Bob Colosimo of Eleven Eleven Mississippi
Robin Wheeler

Eleven Eleven Mississippi's Bob Colosimo always wanted to be a chef. "I could never understand people who were in their twenties and didn't know what they wanted to be," he says. "I thought it just came naturally. In time you find out no, people career-change all the time.

"I always wanted to be a chef. That or a railroad engineer -- my father was in the railroad business. When I was in high school, one of my guidance counselors said, 'Bob, start saving your money because you're going to go to the Culinary Institute of America.' I had no idea where it was -- I had to look on a map! Started to save my money. At the time there were only two major cooking schools in the country, the CIA and Johnson & Wales, but as a fifteen-year-old you're going to listen to your guidance counselor. It was the best advice I've received."

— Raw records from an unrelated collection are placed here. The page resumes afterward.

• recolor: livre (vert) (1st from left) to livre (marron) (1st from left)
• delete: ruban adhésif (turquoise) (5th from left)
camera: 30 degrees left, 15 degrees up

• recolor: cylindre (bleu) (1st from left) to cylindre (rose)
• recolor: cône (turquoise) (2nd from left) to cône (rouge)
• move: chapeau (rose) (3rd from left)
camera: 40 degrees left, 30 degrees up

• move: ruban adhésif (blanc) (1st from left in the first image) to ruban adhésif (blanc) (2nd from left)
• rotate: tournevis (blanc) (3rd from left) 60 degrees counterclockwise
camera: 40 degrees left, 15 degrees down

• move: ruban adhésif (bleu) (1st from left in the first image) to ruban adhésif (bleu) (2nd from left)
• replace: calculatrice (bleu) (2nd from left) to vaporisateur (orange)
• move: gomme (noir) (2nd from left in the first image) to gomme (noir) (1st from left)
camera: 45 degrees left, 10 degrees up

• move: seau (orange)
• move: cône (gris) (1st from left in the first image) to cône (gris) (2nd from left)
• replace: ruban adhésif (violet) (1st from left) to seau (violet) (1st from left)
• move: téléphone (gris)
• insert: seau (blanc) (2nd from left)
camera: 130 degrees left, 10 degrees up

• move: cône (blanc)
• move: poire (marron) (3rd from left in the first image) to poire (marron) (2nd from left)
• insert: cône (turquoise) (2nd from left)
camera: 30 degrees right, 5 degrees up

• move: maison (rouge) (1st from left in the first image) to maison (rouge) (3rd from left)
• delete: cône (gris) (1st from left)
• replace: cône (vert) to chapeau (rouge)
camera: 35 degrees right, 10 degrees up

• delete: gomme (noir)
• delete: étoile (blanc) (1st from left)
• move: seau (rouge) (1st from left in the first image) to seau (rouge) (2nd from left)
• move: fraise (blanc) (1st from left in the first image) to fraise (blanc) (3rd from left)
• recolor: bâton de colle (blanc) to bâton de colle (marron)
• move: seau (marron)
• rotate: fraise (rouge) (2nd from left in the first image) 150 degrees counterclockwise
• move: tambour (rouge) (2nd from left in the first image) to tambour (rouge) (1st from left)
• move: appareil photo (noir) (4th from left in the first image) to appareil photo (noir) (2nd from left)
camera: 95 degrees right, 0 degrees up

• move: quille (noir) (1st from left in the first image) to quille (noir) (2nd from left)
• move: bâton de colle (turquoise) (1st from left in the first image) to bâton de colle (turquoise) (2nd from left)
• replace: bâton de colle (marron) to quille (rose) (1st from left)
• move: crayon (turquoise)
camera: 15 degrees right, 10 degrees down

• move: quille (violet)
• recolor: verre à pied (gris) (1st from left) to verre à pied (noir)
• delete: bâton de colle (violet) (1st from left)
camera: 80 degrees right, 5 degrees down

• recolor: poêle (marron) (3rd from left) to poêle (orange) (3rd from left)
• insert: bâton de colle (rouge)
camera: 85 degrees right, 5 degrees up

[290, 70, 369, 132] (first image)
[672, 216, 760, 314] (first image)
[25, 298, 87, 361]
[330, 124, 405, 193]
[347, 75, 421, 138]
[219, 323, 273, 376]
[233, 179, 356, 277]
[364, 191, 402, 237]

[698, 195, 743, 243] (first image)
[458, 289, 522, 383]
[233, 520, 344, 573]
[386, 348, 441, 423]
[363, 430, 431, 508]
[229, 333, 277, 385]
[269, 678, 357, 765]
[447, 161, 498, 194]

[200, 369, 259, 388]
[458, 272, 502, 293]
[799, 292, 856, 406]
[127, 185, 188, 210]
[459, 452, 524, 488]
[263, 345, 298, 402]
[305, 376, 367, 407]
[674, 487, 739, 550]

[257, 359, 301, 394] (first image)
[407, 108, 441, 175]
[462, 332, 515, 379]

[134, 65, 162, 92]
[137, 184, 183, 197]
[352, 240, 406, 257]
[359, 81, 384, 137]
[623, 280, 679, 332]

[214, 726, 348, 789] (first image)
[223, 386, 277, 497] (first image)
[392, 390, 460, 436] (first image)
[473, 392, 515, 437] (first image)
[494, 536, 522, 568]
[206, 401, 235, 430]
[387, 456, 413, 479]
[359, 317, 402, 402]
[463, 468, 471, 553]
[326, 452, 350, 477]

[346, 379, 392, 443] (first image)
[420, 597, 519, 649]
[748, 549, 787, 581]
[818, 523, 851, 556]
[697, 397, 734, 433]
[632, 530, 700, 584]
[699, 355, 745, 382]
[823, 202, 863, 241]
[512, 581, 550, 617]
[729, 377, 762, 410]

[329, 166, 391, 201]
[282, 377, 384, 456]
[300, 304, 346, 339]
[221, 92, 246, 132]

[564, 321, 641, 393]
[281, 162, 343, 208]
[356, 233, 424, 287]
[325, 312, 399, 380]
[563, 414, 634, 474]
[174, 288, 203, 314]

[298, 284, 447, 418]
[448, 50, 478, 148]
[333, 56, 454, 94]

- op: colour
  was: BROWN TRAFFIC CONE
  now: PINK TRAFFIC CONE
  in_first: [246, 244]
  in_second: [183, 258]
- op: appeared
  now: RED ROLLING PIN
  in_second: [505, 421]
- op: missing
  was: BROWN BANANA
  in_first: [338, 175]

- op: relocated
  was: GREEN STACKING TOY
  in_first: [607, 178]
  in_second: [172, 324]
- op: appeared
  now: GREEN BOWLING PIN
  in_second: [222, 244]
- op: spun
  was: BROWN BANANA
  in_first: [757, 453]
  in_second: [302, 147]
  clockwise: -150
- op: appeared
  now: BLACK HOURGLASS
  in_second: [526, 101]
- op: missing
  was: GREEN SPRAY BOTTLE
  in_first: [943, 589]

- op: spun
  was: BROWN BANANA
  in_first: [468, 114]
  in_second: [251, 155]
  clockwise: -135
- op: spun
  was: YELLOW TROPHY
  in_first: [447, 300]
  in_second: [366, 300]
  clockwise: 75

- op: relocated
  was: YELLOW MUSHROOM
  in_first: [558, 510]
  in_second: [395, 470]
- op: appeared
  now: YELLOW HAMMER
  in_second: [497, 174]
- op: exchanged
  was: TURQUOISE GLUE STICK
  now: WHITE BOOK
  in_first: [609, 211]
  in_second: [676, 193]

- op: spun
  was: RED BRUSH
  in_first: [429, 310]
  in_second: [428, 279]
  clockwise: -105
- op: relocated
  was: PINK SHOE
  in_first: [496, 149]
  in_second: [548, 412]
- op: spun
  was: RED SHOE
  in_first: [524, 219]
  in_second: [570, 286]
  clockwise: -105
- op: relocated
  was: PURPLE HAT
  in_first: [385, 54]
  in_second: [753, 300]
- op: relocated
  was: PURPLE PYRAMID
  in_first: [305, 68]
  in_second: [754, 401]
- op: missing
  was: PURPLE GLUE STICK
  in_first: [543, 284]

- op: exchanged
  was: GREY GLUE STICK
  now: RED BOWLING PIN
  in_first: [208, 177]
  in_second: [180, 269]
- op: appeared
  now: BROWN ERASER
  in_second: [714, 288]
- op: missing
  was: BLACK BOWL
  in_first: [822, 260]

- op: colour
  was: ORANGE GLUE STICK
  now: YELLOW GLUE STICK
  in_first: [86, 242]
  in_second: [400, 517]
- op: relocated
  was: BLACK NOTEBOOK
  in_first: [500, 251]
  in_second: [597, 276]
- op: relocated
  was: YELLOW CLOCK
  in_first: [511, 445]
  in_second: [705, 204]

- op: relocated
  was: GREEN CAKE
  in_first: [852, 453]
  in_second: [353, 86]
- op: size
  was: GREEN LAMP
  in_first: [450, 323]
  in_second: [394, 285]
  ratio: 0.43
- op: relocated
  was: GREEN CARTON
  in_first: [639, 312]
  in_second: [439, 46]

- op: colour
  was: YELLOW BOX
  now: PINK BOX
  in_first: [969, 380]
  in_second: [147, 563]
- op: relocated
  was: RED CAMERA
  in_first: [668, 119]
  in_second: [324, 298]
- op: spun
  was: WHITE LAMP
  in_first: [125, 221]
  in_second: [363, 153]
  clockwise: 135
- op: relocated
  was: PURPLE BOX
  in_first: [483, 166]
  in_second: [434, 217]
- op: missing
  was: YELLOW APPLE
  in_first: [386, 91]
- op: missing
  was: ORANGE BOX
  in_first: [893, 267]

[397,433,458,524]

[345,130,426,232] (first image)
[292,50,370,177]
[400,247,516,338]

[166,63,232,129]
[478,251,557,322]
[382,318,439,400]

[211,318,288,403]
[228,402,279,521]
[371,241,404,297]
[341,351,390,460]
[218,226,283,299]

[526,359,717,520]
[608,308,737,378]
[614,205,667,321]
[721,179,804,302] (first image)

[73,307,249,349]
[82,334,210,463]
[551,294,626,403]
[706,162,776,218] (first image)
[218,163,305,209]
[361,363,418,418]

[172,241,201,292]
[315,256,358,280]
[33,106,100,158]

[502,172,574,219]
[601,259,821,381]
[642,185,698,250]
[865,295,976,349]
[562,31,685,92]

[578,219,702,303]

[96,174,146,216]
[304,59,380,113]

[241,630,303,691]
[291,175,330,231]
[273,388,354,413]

Thirty years after graduating from the Hyde Park, New York, school, Colosimo has no plans to leave the kitchen anytime soon. "I've been in the business my entire career. I don't plan on making any changes," he says. "If I was going to do that, it would have been 25 years ago. It's a business that i feel very comfortable with. I'm going to continue to do what I do for the foreseeable future until retirement."

Not that he completely abandoned his secondary travel-based career. After graduating in 1980, Colosimo moved to Miami on the advice of his culinary-school roommate and landed a job cooking on cruise ships. "When I started with Holland America, I was one of only a few Americans on the staff. It was seven days a week, breakfast, lunch and dinner, every day for six months at a time."

The experience gave the northwestern Pennsylvania native a new perspective on food and service. "Being the only American, working with a lot of European chefs -- at the time you didn't have people wanting and willing to work the long hours. From a culinary viewpoint, America was just starting to take off, becoming the nation that we are with food quality. It was like, 'You're just a bunch of hamburgers and steam-table cookery. Some of that is justified, but now that tide has turned and there's a different viewpoint from the European side toward American chefs.

Bob Colosimo of Eleven Eleven Mississippi
Robin Wheeler

"Fortunately we [American chefs] aren't locked into some of those traditional areas, where 'this is how you make something.' Because we have an open book with all the nationalities we're cooking with, we're not locked into certain styles of cooking. We can take the best from everyone, whether it's northern Europe, southern Europe, Asia, Africa, South America. It's fantastic that you can take all those specific ingredients."

Colosimo spent 25 years in the cruise industry, first with the giant oceangoing vessels, then with St. Louis-based Clipper Cruise Line, which chartered yacht cruises for 100 passengers to sites along the American shores. There he met Paul and Wendy Hamiltion. "Paul was the director of operations for the front of the house. I was director of food service. We worked as a team. Wendy was a stewardess onboard. They met and got married, and they always had the aspiration of opening their own place."

The Hamiltons left Clipper and settled in St. Louis, where they opened Eleven Eleven Mississippi in 2003.

Colosimo stuck it out aboard the yachts for a few years longer but closely followed his friends' progress with Eleven Eleven Mississippi, Vin de Set, and Moulin. "I would come over, and they'd show us the designs of [Eleven Eleven Mississippi], and it was nice to follow that step by step. And then on opening day, being able to be back in the kitchen, just helping him out. I just wanted to be here to help."